Biliardi

Un ex laureato in sociologia, avendo studiato quella roba lì anche se in altra epoca, dovrebbe capirne qualcosa dell’aspetto sociale dello sport, e invece in merito io ho le idee confuse se non addirittura errate. Ad esempio pensavo che, insieme all’ippica, nel senso delle puntate, il biliardo fosse lo sport preferito dai fannulloni, da quelli che si arrangiano, dai percettori, dai grand’affratellati, e che di conseguenza la RAI ritenesse opportuno trasmetterlo in notturna o di mattina, quando il nullafacente non è ancora sceso al bar sotto casa. Invece la RAI il biliardo lo piazza, non nei suoi uffici perché non sono più quei tempi ma non usciamo fuori tema, ma in prima serata, il che vuol dire che interessa gente che lavora produce e la mattina dopo deve svegliarsi presto. Non parliamo poi del ciclismo, ero convinto che fosse ancora uno sport popolare come quando non ero ancora nato, e come è tuttora in Francia e nel Benelux dove migliaia milioni miliardi biliardi di persone aspettano il passaggio delle corse, ma in Italia di sicuro non lo era già più quando studiavo quelle materie là. E quindi la RAI manda le gare su pista di mattina e quelle su strada verso mezzanotte, segno che questo sport interessa solo ai pensionati e agli sfaccendati. Del resto basta vedere lo scarso spazio riservatogli dai media, tivvù manco a parlarne, sono lontani i tempi in cui la Mediaset, o Fininvest o come cavolo si chiamava allora, comprò i diritti delle corse rosate per poi pentirsene, né prime pagine dei giornali su cui vanno solo gli sport fighetti.
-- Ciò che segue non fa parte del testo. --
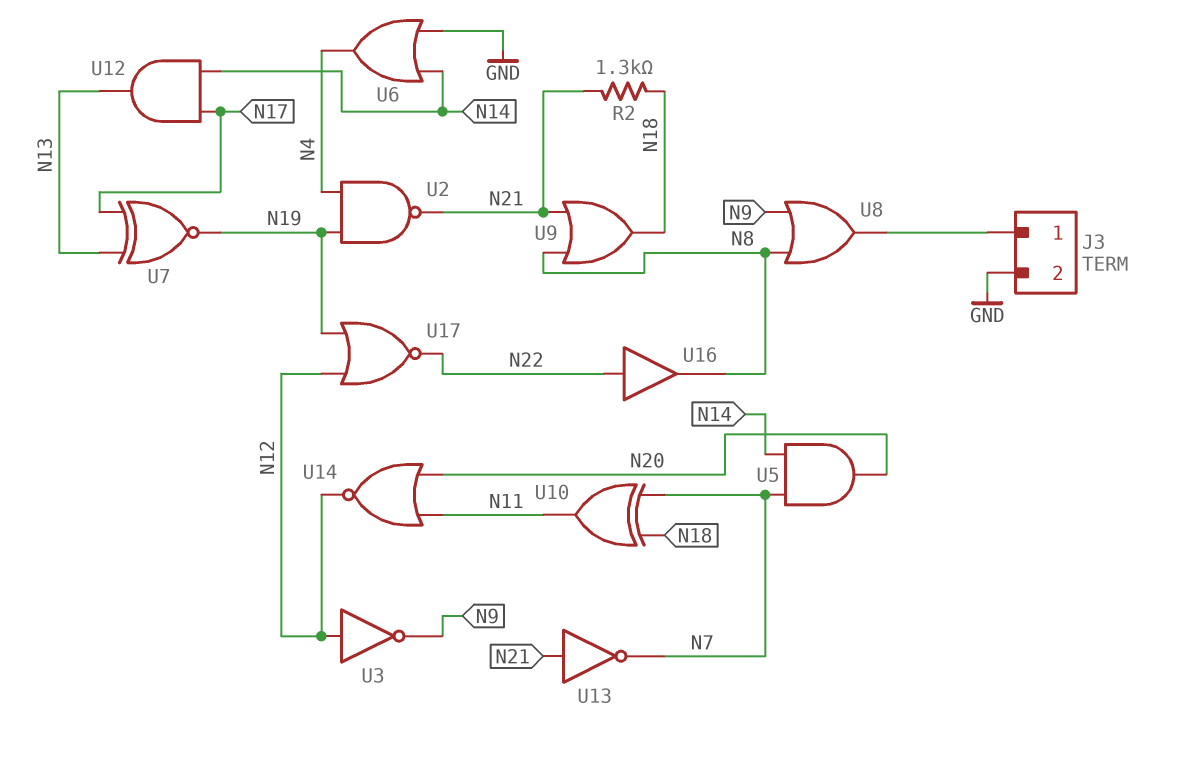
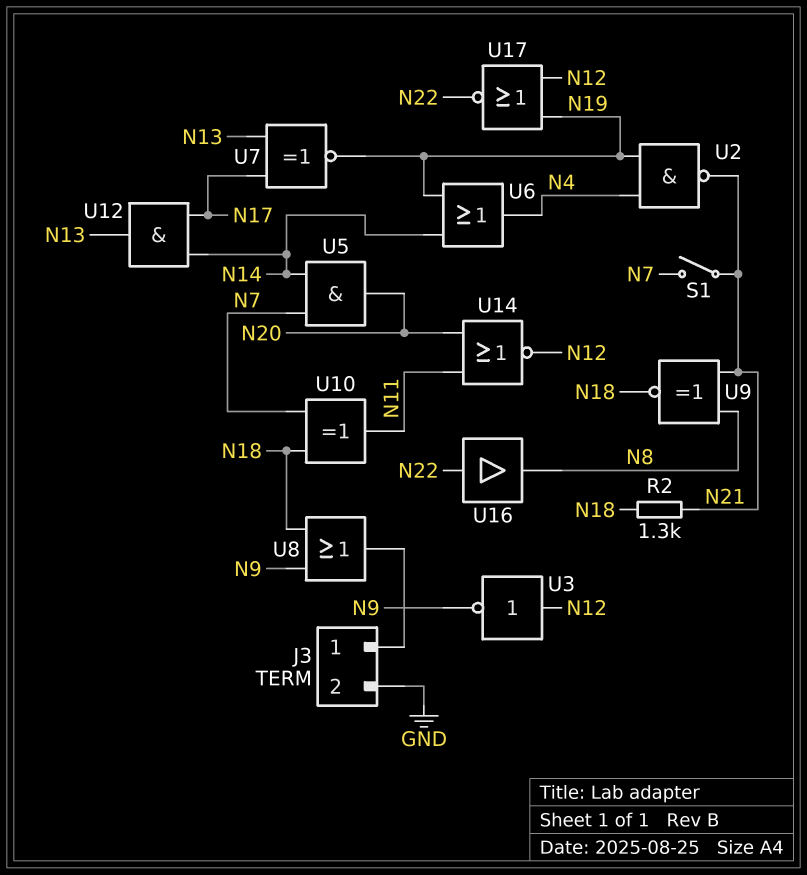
S1: none -> switch (N7, N21)
U6: OR (in GND, in N14, out N4) -> OR (in N14, in N19, out N4)
U8: OR (in N8, in N9, out J3/1) -> OR (in N9, in N18, out J3/1)
U9: OR (in N8, in N21, out N18) -> XNOR (in N8, in N21, out N18)
U13: NOT (in N21, out N7) -> none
Eppure c’è appena stata una edizione storica e clamorosa della Sanremo con un ordine d’arrivo spaziale, altro che quelle edizioncelle in cui vincevano Cipollini e Petacchi battendo dei velocisti occasionali, gente più portata per tirare la volata ad altri. E se la volessimo mettere sul nazionalismo medaglioforo, ci sono le ragazze che vincono carrette di medaglie che le fighette degli sport fighetti se le sognano, il loro unico torto è quello di non essere antipatiche come certe divine. Il paradosso è che una ex ciclista, nazionale italiana negli anni in cui il ciclismo femminile era invisibile, è diventata più popolare, nel senso pettegolo, delle varie Elise e Marte in attività, e non per aver vinto un mondiale master o aver battuto qualche primato ma per essere la nuova compagna di Francesco Moser. Sì, ma chi è questo Francesco Moser? Semplice, è il padre di Ignazio, quello che sta con la sorella di Belen.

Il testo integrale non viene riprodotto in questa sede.